I have just one question for you: Where have you been all my frakking life?!
You see, I had all but given up on science fiction. During the halcyon days of my youth, I adored sci-fi, and the love was returned — in the dazzling scenery-chewing of Star Wars, the tantalizing mystery of Doctor Who, and (god, YES) the shockingly perfect mix of spookiness and space that was Alien(s)(3)(etc.). Later on, the love grew complex and philosophical but no less satisfying, as Star Trek: The Next Generation (and its kin) ventured to pleasure planets and androgynous zones, and as The Matrix (only the first one, thank you) turned the world upside down and inside out with a satiated, glowy-green, leather-clad ahhhhh. Sure, there were some turkeys (try to catch Flash Gordon on cable the next time you're stoned or running a fever), but to young, blossoming me, science fiction was rich, adventurous, and sure of itself — the perfect lover for a geeky, wondering teen.

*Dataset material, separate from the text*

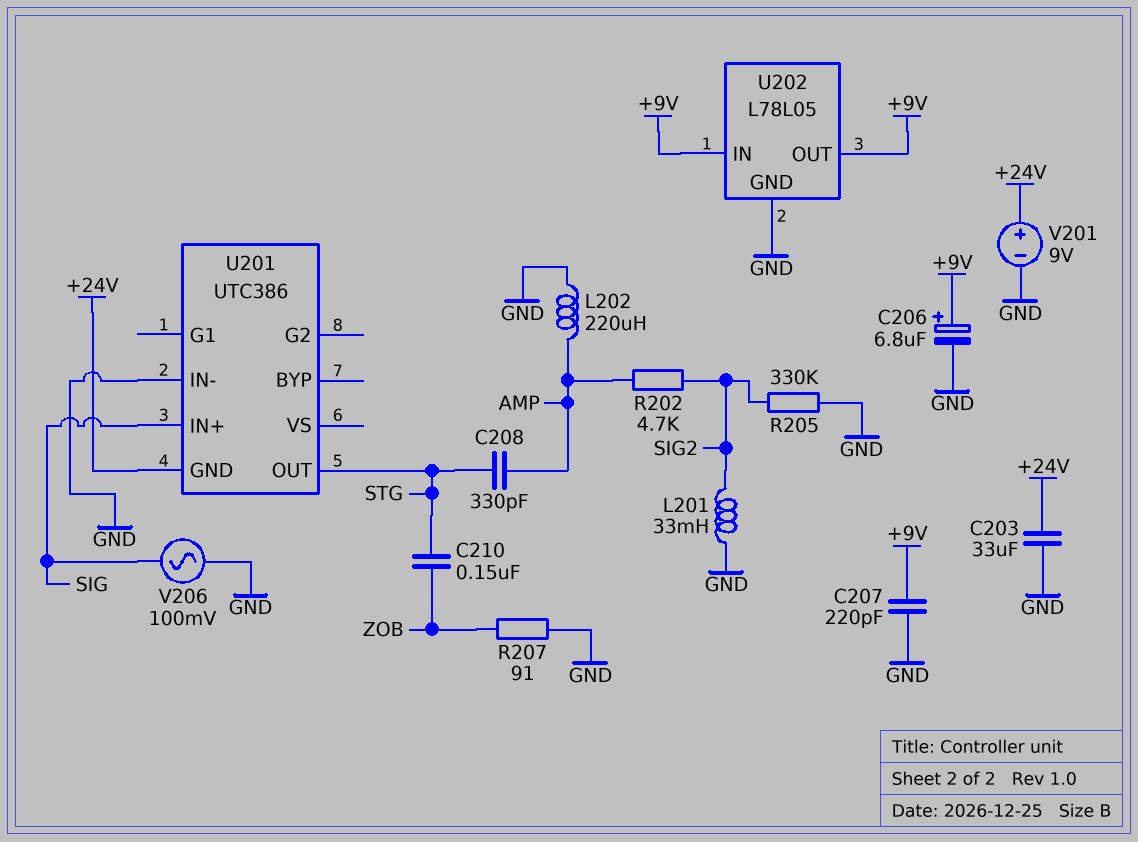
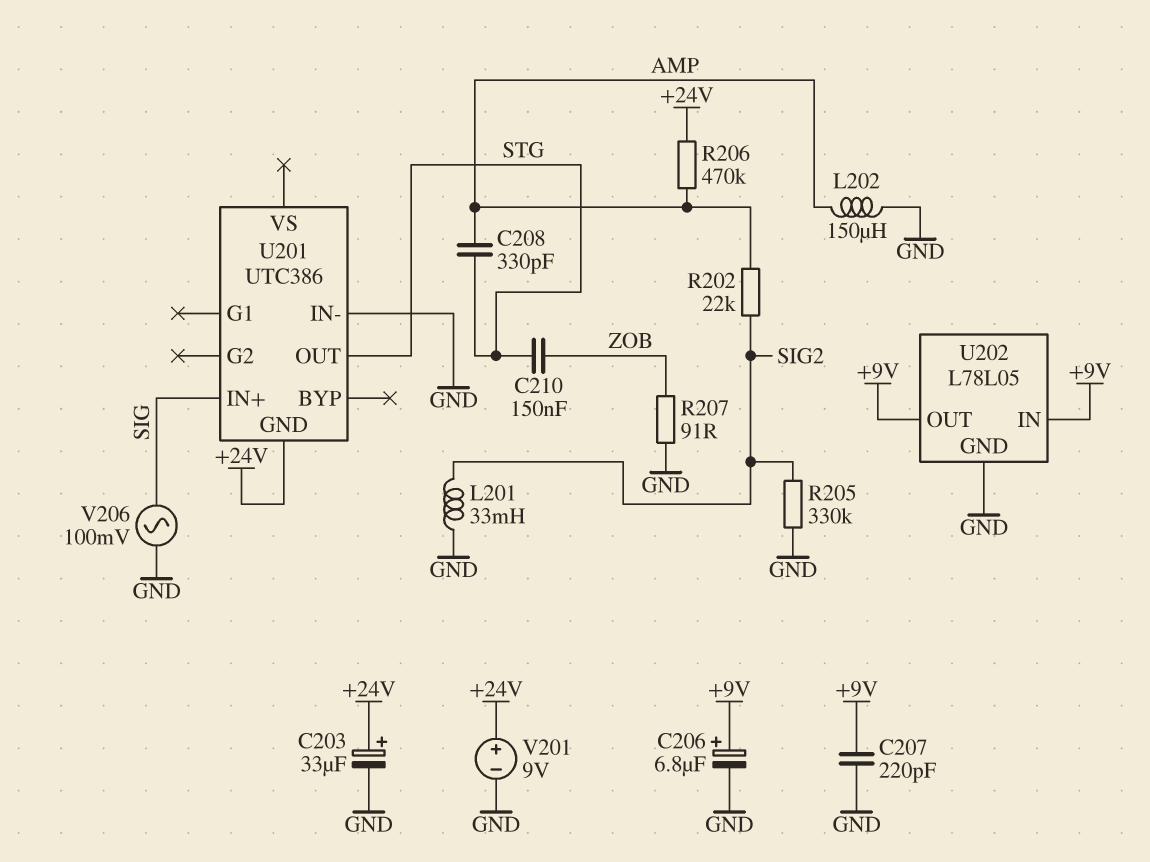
C203: 33uF (+24V, GND) -> 33uF (plus +24V, minus GND)
L202: 220uH (AMP, GND) -> 150uH (AMP, GND)
R202: 4.7k (AMP, SIG2) -> 22k (AMP, SIG2)
R206: none -> 470k (+24V, AMP)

And then something happened. Maybe it was the (lower) quality of the offerings, or maybe it had something to do with some larger force (like the first Iraq war or the explosion of horrible reality TV or the fact that real-life technology suddenly seemed almost as impressive as a holodeck), or maybe it was just a natural part of becoming a boring adult with a full-time job — whatever or however, I fell out of love with science fiction. Nothing seemed to turn me on anymore. Everything left me as cold as a Borg drone. And then — sweet, frakking Jesus (er, not Jesus; not on polytheistic planet Caprica) — there was you.
The futuristic flowers you have strewn at my feet! You, Caprica, are what science fiction is for. Multi-faceted, marvelous you: you give us believable technology, fascinating sociology, and layered storylines that reward repeated viewing. There's even an amusing and plausible culture of the future: who doesn't want to take an (unexploded) MAGLEV train to a pyramid game? Who wouldn't love to type/write a message to mom on a magical floaty computer sheet? Better yet, who doesn't want to kiss and kill — and smoke some purple — in a V club?
And oh, the characters. Where to begin? With my favorite, of course: the slippery, seductive Sister Clarice Willow (Polly Walker). Clarice coos, caresses, challenges, commands — regardless of which box you check or which way you swing (as long as you don't swing too far away, but why would I want to?).
The object of Clarice's affection (yes, I still believe in their star-crossed nascent love) is Amanda Graystone (Paula Malcomson). Lovely Amanda, so fragile yet so savvy; a wisp of a thing who will break your arm given the chance; a Pandora's box just waiting to be opened.
Just as slippery as Clarice (but much less subtle) is gay Tauron assassin Sam Adama (Sasha Roiz). Sam, you're all instinct, energy, destruction. Heat and danger and very pretty man-candy.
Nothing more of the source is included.